Dass die Kinder abgesehen von diesen beiden Mappen, dem Inhalt meines letzten Kunstbeitrages und dem Inhalt der Kunstseite noch viele andere Bilder mit allen möglichen Materialien im Laufe des Schuljahres gestaltet haben, ist hier ohne Bedeutung. Ebenso wie das Erkennen von Zusammenhängen und gewissenhaftem genauen Arbeiten. Schnell muss es gehen und so wie ich das will, weil ich das sage.


Während die bezaubernden Vögel die emotionale Seite der Zeichenlehrerin stürmen, erkenne ich einen kurzen Moment, dass sie nicht richtig von sich selbst überzeugt ist, oder sich besser gesagt gerade in einem Kampf mit sich selbst befindet. Es ist auch eine Kunst, über seinen Schatten zu springen. Schön, dass manche auf ihr Herz hören und es wenigstens versuchen!

Ich hoffe, dass ich nun, nachdem die Kinder das Schuljahr abgeschlossen haben, wieder häufiger zum Bloggen komme.
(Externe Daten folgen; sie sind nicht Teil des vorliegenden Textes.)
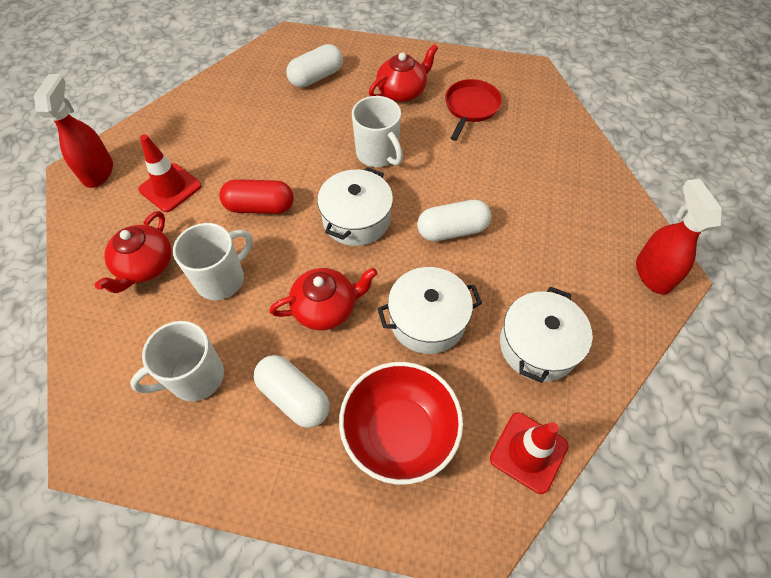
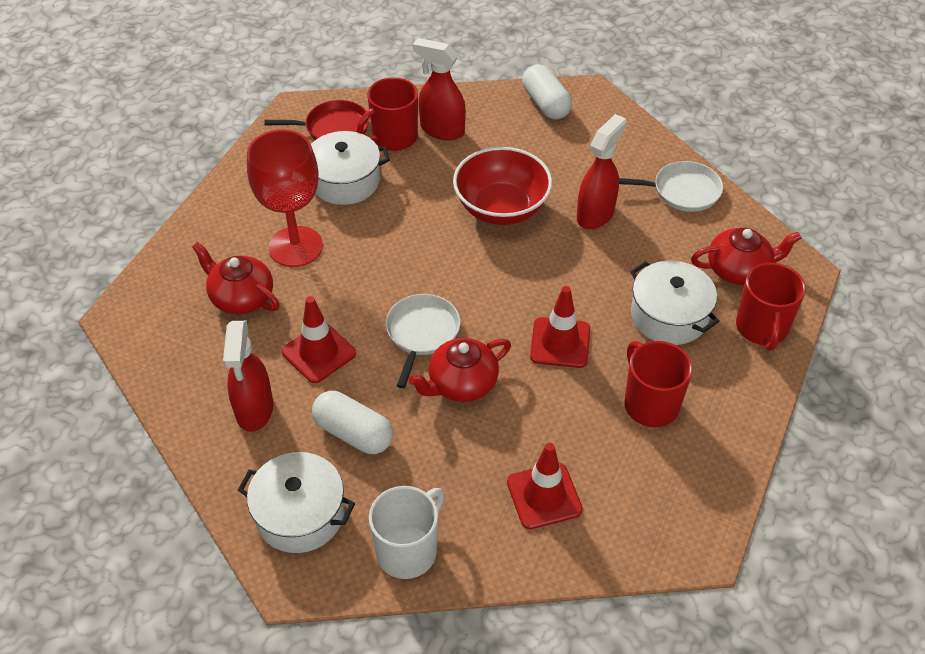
red capsule: 1 -> 0
red goblet: 0 -> 1
red mug: 0 -> 3
red spray bottle: 2 -> 3
red traffic cone: 2 -> 3
white capsule: 3 -> 2
white mug: 3 -> 1
white pan: 0 -> 2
Da ich beruflich und privat heuer weit mehr als erwartet um die Ohren habe, schreibe ich auch weiterhin unregelmäßig, habe aber auf jeden Fall vor weiter zu machen.
Danke allen Freunden, Lesern und Unterstützern, die uns auf unserem Weg begleiten und stärken. Schöne Ferien an alle Lehrer, die trotz meiner Neigung zur Kritik am Schulsystem (oder gerade deshalb) meine Seite besuchen. Allen Kindern und denen, die sich in meiner Aufzählung nicht wiederfinden, wünsche ich ebenfalls einen fantastischen Sommer!